[RFC] Add nowrap flags to trunc

nikic · March 6, 2024, 4:19pm

Proposal

Add the nuw (no unsigned wrap) and nsw (no signed wrap) poison-generating flags to the trunc instruction, with the following semantics:

trunc nuw iN %x to iM returns poison if any of the truncated bits are non-zero.
trunc nsw iN %x to iM returns poison if any of the truncated bits are not the same as the top bit of the truncation result.

A corollary is that both zext iM (trunc nuw iN %x to iM) and sext iM (trunc nsw iN %x to iM) can be refined to %x.

Another corollary is that trunc nuw nsw implies that the truncation result is non-negative.

While sharing the same name, these would be separate flags on TruncInst and not share logic with OverflowingBinaryOperator (as trunc is not a binary operator).

Motivation

The motivation for these flags is similar to the recently introduced zext nneg and or disjoint flags.
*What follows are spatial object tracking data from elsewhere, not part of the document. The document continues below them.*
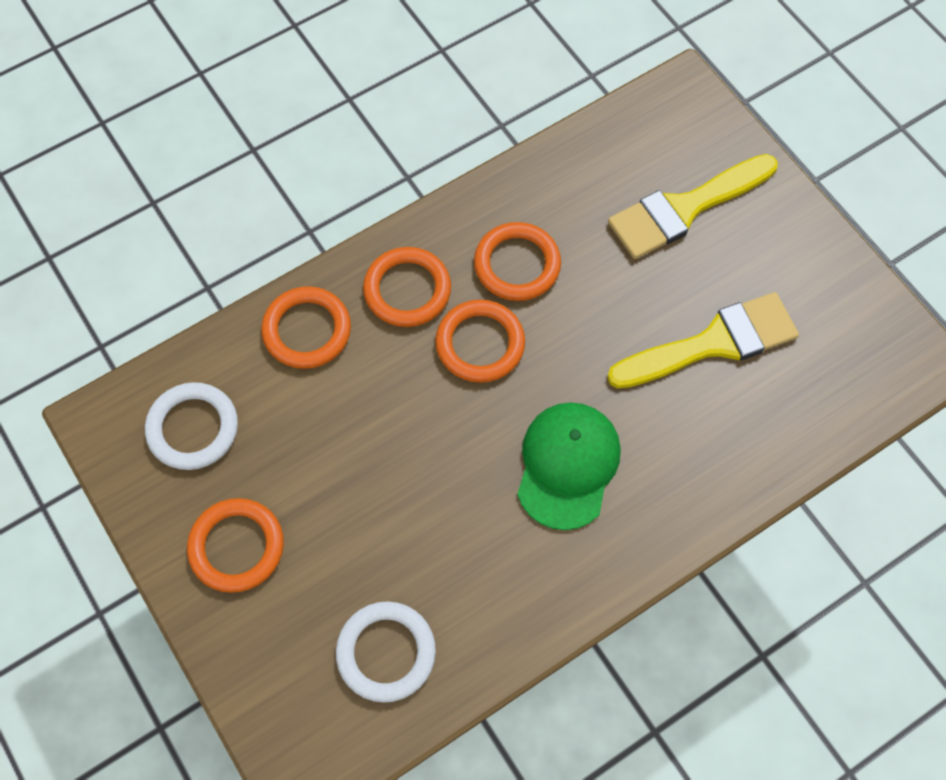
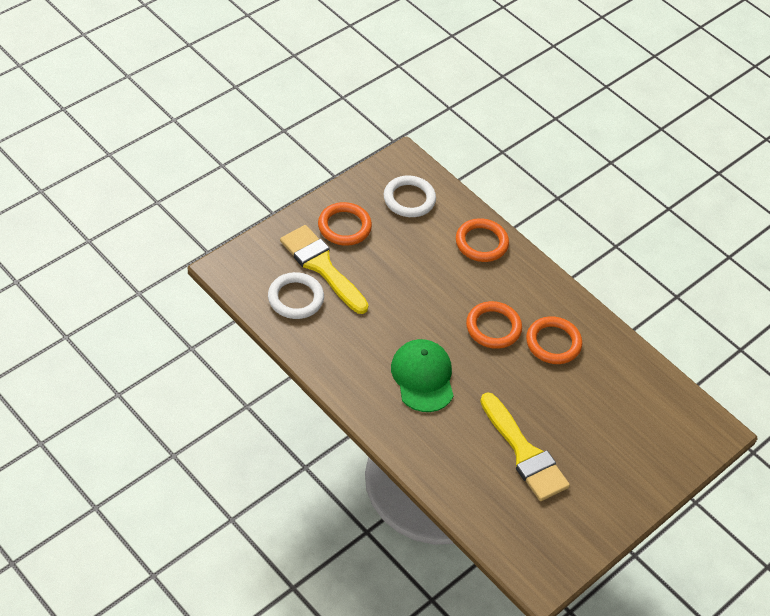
camera: 75 degrees right, 15 degrees down
(407, 290) = (520, 288): orange ring -> none
(567, 465) = (423, 377): green cap -> green cap turned 105 degrees counterclockwise
(685, 209) = (621, 434): yellow brush -> yellow brush (321, 266)

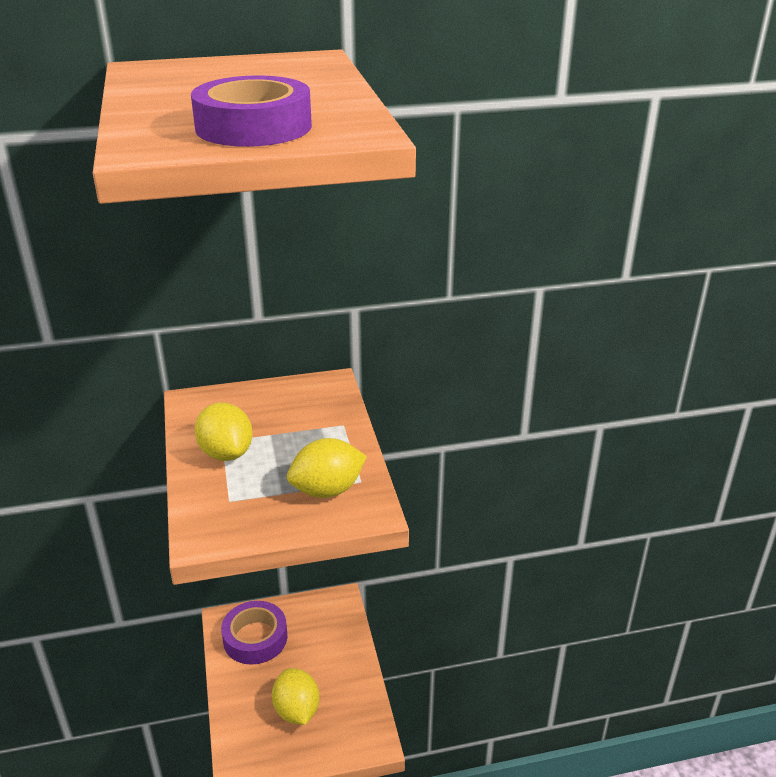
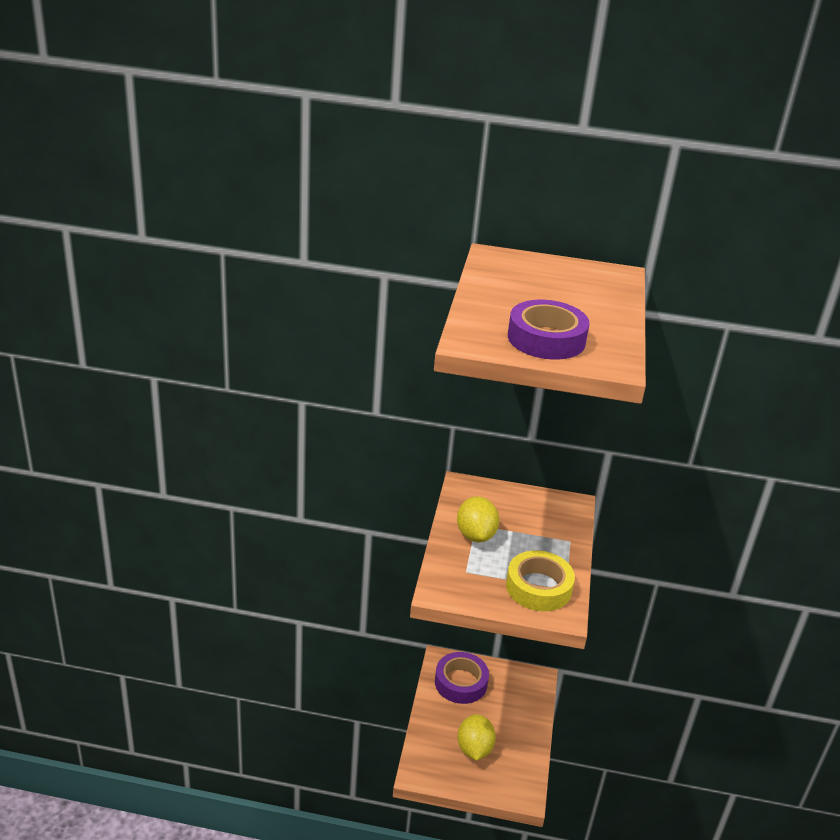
camera: 20 degrees right, 0 degrees up
(327, 490) = (538, 587): yellow lemon -> yellow tape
We have certain transforms that may introduce no-op truncations, but this knowledge is later lost.

The prime example of this is IV widening. When an induction variable is replaced with a wider one, widening tries hard to also widen its users. However, if it fails to do this and inserts a truncation, the fact that it is always either nuw or nsw is lost, and likely not recoverable by later transforms (that do not use SCEV). For example, this currently happens for widenable LCSSA phi users.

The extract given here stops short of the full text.